What?  How can that be right?  Apparently there was so much trouble with hard alcohol, like vodka and aquavit, that the government didn’t want to allow more refreshing low alcoholic beverages to the economy. 
 I’d say they were lucky they didn’t have “the crisis” sooner.  We’ve heard that allowing beer in the Icelandic society actually helped reduce the amount of drunkenness.  I knew you’d want some good news after all those “crisis” stories.  March 1st is the national "Beer Day" in Iceland, in case you want to plan your own getaway.

I could go on and on about the beauty of Iceland, and I just might… in a bit… but actually this is a FOOD blog, so I plan on telling you about the food.
I hope you aren’t upset with me.
It might be a bit alarming or shocking to you.
I hope you don’t block me, or unfriend me, but I wanted to talk about it.
To get it off my chest, shall we say?  Having a blog is cheaper than having a counselor.

My hubby pretty much rules the adventurous eater club.  He ordered the putrid shark much to the dismay of the rest of the table.  It comes in a jar… with a TIGHT lid.  That’s because they don’t want to smell up the whole joint when bringing you your dish.  The jar he ordered had two chunks in it.  Our server said that’s because “you only need a little”.  Doesn’t that strike fear into your heart, it did mine.  I tend to be a sensible girl… I said ‘no thank you’. 
Later, it was easy to say “I would have tried it…. But you only had two little pieces”.  Hahaha.
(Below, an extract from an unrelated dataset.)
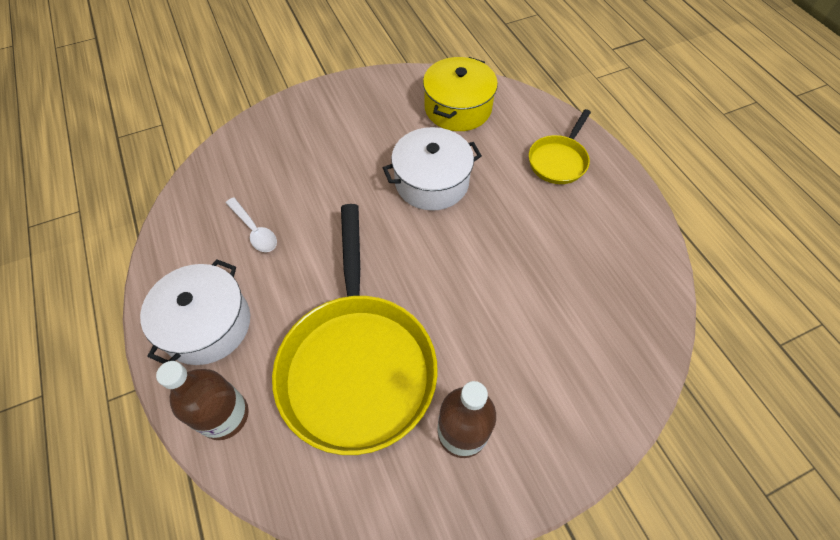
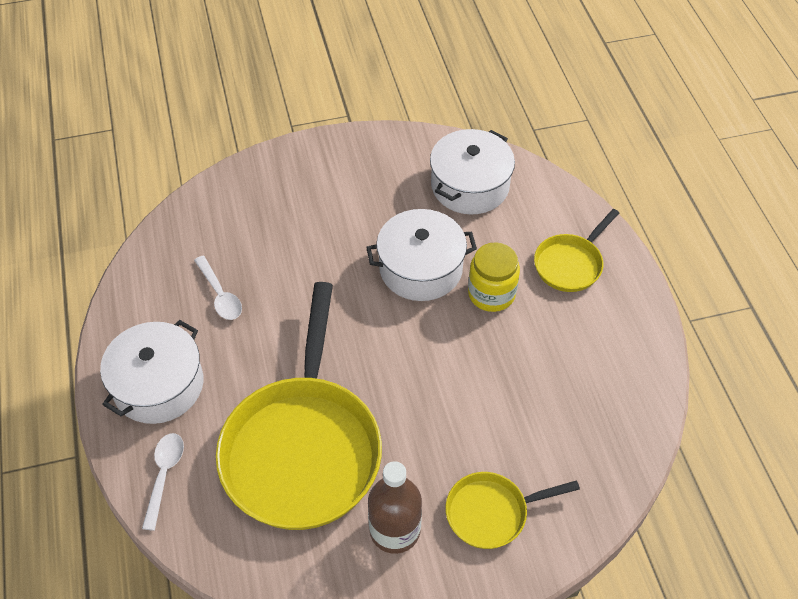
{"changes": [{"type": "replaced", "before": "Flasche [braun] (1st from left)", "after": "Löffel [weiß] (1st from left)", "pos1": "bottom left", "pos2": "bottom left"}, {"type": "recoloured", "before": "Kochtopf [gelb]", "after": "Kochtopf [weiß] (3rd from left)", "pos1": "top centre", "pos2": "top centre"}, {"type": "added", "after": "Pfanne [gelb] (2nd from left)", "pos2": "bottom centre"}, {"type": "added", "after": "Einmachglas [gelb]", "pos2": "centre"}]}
Maybe you’ve heard about the putrid shark dish that is customary in Iceland?   
Putrid is just another word for fermented…. you know beer is fermented, right?
Oh… well let’s just say it’s not quite as refreshing as beer.
They douse it with ammonia (can you say poison?) and bury it in the ground for 6 months and then they hang dry it for a bunch more months.  It stops being poison after that I guess, since someone is still alive and kicking... I've been watching him closely.
It will pretty much clear a room when you open the container.  It’s served with brinniven, a local booze, that effectively cuts the stench from your breath so that you may even think it’s a good idea to try to kiss your wife.  No chance there bucko. I was ready for you. 

The strangest things on the menu, besides putrid shark, have got to be Minke Whale, Foal and Puffins. Oh yowza… who knew they ate all that crazy stuff?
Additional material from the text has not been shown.